Two most memorable trick-or-treaters were both very small children. While putting together glow stick bracelets, I had tossed one on the floor for my curious kitten to play with. The glow bracelets and plastic fangs didn't last long and we had to fall back on just candy During the greed frenzy 3-400-ish trick or treaters we had, one small child, possibly aged 3 or 4, dashed past me into the living room and snagged the bracelet/cat toy from the living room floor, helping himself to candy from a bowl on the way out. Made a whole room full of astonished adults laugh. Another very small child, who may or may not have been with the cat toy thief, demanded another such "light." I gave him candy, but he was not satisfied. We had been out of glow sticks for a while by then. The kid WOULD NOT LEAVE. He stood by the front door and wailed for a "light!" This went on for 15 to 20 minutes, even when I would close the door and open it again a minute later for the next batch of costumed kids, there he'd be, wailing for a "light." This kid couldn't have been more than 4 years old, and I kept asking him, "Where is your adult supervision?" At some point someone had uprooted or kicked over one of the little solar lights stuck in the yard and handed it to me, and I had laid it on the end table to put back out next day. It was glowing. I handed it to the kid and said, "Here!" He smiled, took it, and left. I think some parent finally materialized at that point because I heard, No, no, you can't take that!" at the edge of the yard, and then there was screaming. That's what you get, asshole, for dropping the parental ball for a whole twenty minutes. Hope the kid screamed the rest of the night.

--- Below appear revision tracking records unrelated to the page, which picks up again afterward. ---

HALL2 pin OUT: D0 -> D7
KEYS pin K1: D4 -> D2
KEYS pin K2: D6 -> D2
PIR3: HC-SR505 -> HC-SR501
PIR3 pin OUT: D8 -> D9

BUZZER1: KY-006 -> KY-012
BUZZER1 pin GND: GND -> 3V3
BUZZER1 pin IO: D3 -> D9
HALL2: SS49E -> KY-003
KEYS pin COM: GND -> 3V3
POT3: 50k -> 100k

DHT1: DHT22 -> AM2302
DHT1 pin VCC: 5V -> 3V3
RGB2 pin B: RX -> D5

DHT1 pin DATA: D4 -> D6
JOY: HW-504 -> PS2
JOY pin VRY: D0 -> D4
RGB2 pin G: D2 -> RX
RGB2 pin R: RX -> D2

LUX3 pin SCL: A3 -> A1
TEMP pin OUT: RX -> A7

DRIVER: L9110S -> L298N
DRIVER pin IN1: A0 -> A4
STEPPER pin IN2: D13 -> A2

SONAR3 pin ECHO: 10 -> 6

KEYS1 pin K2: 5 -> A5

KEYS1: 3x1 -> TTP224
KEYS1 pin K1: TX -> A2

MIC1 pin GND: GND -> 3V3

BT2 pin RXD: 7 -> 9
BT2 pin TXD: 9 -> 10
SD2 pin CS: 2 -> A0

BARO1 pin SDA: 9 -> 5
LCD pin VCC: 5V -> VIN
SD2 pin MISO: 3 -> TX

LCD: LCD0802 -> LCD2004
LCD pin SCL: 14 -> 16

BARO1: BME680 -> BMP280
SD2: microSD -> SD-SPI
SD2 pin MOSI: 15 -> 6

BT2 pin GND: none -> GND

Those kind of kids don't deserve anything at all. I would not have given them one piece of candy.
I really hate to punish a pre-schooler for having shitty parents.
Those kids are too little to punish for this behavior - it is their parents who are not doing their job.
@A2Jennifer that depends on how you punish them. One way would not to give them any candy and tell them why.
You got 300-400 trick-or-treaters? Wow! I got two.
It is shameful those children were not taught good manners or properly supervised by their parents.
With my daughter, I hammered good manners, saying "please and thank you," take your turn, one-finger touching, asking permission, taking just one, respect, good table manners, empathy and more.